Rêve Bivouac naît d’une volonté de proposer une alternative aux formats classiques de réception et de restauration. Le projet se développe comme une aventure entrepreneuriale belge tournée vers la nature, l’humain et l’expérience partagée.
Origines du concept
Une première lecture du projet présente Rêve Bivouac comme une initiative imaginée par Julie Taton et son mari Harold van der Straten. Le duo y apporte une vision centrée sur l’artisanat, la récupération, l’ambiance chaleureuse et un esprit vacances assumé.
Une autre lecture met en avant le rôle de professionnels de l’événementiel liés à l’agence The Juju Concept, avec Julien Snyders comme figure centrale du développement. Dans cette configuration, la gestion opérationnelle et logistique s’inscrit dans une structure plus large, tandis que l’impulsion créative reste associée au couple Taton–van der Straten.
Développement des premières éditions
Le concept prend rapidement de l’ampleur dans un contexte post-confinement, où la demande pour des lieux ouverts, aérés et tournés vers la reconnexion à la nature devient plus forte. Les premières implantations rencontrent un écho immédiat grâce à une identité visuelle marquée et à une expérience perçue comme à la fois soignée et accessible.
La première édition du concept est associée à Waterloo.
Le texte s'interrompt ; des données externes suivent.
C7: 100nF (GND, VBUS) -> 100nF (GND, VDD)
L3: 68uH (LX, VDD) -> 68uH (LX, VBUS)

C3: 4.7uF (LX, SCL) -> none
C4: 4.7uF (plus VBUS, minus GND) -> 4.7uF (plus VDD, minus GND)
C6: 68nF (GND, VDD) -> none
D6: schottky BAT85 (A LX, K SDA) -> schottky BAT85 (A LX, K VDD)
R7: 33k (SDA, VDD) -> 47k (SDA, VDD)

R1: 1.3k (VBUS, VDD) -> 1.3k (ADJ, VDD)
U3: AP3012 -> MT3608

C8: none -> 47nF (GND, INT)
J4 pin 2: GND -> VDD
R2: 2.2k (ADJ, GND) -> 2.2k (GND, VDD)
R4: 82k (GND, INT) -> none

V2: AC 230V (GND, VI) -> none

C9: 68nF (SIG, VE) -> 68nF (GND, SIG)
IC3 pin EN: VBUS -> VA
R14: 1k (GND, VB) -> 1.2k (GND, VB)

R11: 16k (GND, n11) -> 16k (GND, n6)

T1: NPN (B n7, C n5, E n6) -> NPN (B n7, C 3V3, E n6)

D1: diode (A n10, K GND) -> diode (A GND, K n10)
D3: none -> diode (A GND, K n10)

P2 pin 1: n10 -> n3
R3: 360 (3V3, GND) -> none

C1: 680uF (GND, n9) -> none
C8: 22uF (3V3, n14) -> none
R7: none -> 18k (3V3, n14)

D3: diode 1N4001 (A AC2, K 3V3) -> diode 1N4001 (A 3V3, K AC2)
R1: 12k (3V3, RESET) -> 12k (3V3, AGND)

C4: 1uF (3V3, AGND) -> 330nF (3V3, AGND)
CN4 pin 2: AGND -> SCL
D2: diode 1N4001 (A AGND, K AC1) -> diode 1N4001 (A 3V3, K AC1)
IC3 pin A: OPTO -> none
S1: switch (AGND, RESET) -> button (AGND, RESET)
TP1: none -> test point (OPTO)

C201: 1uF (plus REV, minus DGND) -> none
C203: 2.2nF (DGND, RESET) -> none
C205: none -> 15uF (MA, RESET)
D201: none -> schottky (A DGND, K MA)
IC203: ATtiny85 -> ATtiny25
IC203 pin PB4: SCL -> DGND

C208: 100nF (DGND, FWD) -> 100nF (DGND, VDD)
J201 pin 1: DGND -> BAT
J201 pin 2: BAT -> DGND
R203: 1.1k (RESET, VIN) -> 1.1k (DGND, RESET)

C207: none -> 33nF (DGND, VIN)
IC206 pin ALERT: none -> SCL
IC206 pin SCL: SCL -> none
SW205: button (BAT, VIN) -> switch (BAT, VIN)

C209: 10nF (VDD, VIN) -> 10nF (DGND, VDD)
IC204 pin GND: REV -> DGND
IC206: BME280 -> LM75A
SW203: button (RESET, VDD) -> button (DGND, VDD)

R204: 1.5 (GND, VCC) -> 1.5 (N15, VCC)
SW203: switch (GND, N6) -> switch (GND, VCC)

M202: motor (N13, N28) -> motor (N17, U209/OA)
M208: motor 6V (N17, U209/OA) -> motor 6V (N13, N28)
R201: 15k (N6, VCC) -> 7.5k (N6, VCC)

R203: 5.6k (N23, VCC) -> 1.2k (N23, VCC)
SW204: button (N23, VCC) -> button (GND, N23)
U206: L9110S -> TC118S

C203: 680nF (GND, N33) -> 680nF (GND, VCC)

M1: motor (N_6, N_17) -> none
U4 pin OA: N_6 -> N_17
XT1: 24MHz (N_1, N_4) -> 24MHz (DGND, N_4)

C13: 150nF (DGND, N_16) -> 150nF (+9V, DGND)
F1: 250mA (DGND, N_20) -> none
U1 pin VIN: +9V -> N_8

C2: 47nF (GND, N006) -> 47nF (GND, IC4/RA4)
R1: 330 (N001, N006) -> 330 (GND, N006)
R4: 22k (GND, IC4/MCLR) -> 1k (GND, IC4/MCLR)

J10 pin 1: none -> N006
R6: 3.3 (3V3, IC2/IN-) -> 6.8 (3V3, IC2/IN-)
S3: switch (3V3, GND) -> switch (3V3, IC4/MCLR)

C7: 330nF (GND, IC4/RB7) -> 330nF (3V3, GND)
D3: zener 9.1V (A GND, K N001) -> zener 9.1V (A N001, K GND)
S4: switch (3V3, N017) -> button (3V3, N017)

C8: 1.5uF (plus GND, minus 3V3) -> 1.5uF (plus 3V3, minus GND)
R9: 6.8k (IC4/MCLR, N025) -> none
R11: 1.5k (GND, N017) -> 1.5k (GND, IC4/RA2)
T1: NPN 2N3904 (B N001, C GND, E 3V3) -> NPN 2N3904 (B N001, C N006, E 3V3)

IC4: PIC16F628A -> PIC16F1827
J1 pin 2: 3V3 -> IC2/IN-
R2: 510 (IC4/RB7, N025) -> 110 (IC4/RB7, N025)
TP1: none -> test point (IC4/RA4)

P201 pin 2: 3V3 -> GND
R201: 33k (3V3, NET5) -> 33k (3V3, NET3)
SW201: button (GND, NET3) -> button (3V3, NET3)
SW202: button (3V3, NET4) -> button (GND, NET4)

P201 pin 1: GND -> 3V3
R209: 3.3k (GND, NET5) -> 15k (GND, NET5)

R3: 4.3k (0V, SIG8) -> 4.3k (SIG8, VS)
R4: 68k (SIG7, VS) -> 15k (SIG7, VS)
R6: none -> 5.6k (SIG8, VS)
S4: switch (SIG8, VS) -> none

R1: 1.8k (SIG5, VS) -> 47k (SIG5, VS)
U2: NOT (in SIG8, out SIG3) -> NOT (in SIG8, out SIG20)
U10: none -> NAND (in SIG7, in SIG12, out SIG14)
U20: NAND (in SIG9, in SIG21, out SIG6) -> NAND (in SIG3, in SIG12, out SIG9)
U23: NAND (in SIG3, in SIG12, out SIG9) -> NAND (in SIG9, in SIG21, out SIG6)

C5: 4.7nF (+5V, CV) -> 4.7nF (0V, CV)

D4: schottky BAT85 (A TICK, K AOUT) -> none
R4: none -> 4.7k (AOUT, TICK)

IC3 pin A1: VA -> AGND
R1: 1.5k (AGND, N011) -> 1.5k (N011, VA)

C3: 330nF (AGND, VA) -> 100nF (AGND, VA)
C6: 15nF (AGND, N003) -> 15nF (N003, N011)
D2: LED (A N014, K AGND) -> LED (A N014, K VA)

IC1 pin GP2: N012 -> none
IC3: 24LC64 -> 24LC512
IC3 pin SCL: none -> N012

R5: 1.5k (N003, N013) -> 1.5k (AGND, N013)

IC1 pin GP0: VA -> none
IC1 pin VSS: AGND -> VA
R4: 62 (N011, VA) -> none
Wavre devient ensuite le site principal de plusieurs saisons, à l’adresse Chaussée de Bruxelles 427, 1300 Wavre. Le projet se décline aussi à Seraing avec une édition hivernale, Bivouac Winter, organisée à Gastronomia. Le site de Namur, développé avec The Flow, occupe également une place importante dans l’histoire récente du concept.
Passage d’un format grand public à une offre hybride
Au départ très orienté vers les visiteurs individuels, Rêve Bivouac évolue progressivement vers une offre plus large, intégrant les événements d’entreprise, les privatisations, les team buildings et les demandes sur mesure. Cette extension vers le B2B devient l’un des axes structurants du projet.
Le cap 2026
L’édition 2026 marque une nouvelle étape dans la maturation du concept. Le retour annoncé à Waterloo s’accompagne d’une logistique présentée comme mieux structurée et de collaborations renforcées avec des partenaires locaux. Le projet revendique toujours la même promesse : construire une bulle éphémère sans figer le lieu, puis disparaître en laissant l’environnement intact.